Rio de Janeiro, 17 de julho de 2011

Oi, Carlos,

Estou escrevendo pra dizer que ainda não estou em casa, mas estou bem. Confesso que estava receosa de vir para esse lugar, mas aqui é agradável, tem muito verde, aquele cheiro de terra molhada, sabe? e me sinto até melhor. A Alice contou que você ligou, que estava preocupado... E eu achando que você nem lembrava de mim. Só não entendo o porquê de você ter ligado pra ela e não pra mim.

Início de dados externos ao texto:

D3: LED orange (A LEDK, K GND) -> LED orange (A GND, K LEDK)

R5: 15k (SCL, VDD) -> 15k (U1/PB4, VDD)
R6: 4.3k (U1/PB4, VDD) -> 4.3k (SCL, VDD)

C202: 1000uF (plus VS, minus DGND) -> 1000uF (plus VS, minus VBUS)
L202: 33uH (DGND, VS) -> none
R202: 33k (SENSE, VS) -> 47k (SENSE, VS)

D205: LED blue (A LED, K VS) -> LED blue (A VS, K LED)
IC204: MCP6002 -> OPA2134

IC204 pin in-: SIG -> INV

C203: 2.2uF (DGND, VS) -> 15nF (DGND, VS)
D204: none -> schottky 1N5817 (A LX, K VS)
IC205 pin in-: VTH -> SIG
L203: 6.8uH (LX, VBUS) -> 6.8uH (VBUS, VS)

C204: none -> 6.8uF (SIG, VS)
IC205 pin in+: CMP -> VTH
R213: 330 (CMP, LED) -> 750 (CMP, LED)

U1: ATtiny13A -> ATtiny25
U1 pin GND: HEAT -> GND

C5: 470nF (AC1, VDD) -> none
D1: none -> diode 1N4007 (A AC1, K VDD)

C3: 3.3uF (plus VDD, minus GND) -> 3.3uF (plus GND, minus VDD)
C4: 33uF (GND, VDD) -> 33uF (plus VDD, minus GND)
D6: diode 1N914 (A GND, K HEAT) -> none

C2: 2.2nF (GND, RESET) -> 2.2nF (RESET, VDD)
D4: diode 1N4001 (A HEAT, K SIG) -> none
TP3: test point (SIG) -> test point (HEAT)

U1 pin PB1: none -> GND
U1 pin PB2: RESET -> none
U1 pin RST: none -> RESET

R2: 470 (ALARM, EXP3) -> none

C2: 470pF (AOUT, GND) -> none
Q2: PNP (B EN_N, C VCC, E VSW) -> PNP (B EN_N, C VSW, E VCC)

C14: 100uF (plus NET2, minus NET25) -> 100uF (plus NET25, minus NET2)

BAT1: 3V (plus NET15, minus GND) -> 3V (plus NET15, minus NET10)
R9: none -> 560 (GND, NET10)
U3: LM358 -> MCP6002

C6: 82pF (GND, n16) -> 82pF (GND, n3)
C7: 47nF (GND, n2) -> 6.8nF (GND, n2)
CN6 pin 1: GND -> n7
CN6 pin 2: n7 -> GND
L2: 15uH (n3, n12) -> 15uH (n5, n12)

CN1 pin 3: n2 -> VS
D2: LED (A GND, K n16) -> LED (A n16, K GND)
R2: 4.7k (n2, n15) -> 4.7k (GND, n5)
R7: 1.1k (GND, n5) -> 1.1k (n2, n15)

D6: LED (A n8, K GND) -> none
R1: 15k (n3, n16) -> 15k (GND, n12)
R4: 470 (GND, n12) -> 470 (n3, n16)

Ao contrário do que você possa pensar, não fiz isso para chamar sua atenção. Não vejo a vida como algo tão sagrado assim. Há tempos deixei de acreditar em qualquer força superior, qualquer Deus, que seja. Acredito que devemos viver enquanto há um motivo pra isso e, sinceramente, não vejo mais motivo na minha existência. Tenho conversado com algumas pessoas daqui que insistem em dizer que esse é um pensamento depressivo, mas não acredito que seja. Acredito que todos estão vivendo de uma forma tão alienada que não percebem o quão vazia e dispensável é sua própria vida. Tenho vivido para as cartas... As cartas que te escrevo. Escrevo porque sei que tu me entendes, mesmo sem nunca me responder.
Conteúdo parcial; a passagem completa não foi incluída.